Following the recent company reporting period, research by broker ABN Amro Craigs rated the average growth in EPS at 2.3%.
However, with a tougher trading environment ahead, growth for 2008 has been downgraded from 3.5% to -1.2% and in 2009 the earnings growth expectations have been slashed from 9.9% to 3.7%.
Earnings per share, where a company's net profits are divided by the number of shares and expressed as cents per share, is used to compare ongoing earning potential.
ABN broker Chris Timms said during the recent two-month reporting period, 17 of the 31 companies reported increased after-tax profit, 13 reported a decline, and one was flat.
‘‘Our forecasts for companies factor in a continued slowdown in economic activity in New Zealand during the next 12-18 months and increased pressure on corporates' borrowing costs as banks continue to increase the rates and margins at which they lend,'' he said.
The EPS downgrade was indicative of the slowing in growth terms across the whole market, he said.
Although year-ahead outlooks by companies contained a ‘‘cautious tone'', especially retailers relying on discretionary household spending, utility and port companies in strong market conditions were more upbeat, he said.
‘‘Some sectors are going to prove more susceptible than others,'' he said.

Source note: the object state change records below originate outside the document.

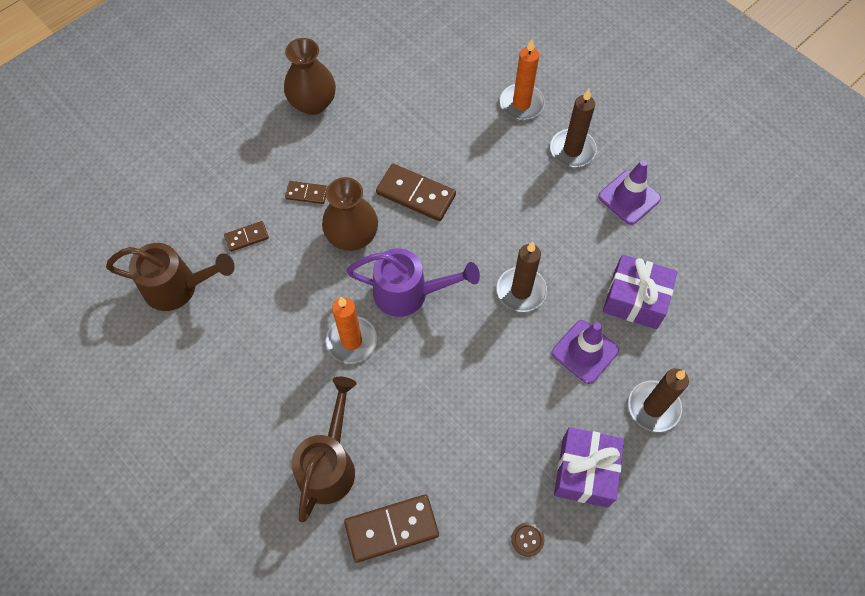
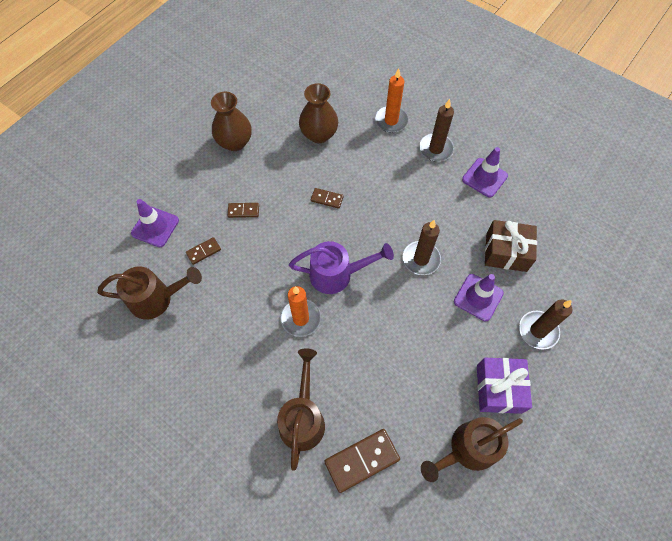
camera: 10 degrees left, 0 degrees up
(193, 197) = (155, 227): none -> purple traffic cone
(352, 236) = (285, 238): brown vase -> brown vase (319, 134)
(416, 194) = (327, 199): brown domino -> brown domino, size x0.54
(527, 539) = (467, 449): brown button -> brown watering can
(635, 299) = (506, 252): purple gift -> brown gift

A strong result from Contact Energy meant the utilities and energy sector had largely bucked the trend of sector downgrades and earnings growth for 2008 and 2009 were respectively upgraded by 5.9% 15.4 %.
‘‘Key sector companies, Contact and TrustPower, remain well positioned to benefit from the impending carbon emissions trading economy.
‘‘Subsequently, the utilities and energy sector is our favoured exposure in the current environment,'' he said.
For 2008 and 2009, the retail sector had been downgraded respectively by -5.2% and -13% because of the challenging retail conditions.
Mr Timms said the reporting period ‘‘produced more earnings surprises than disappointments'', with 16 of 32 companies delivering better than expected after-tax profits.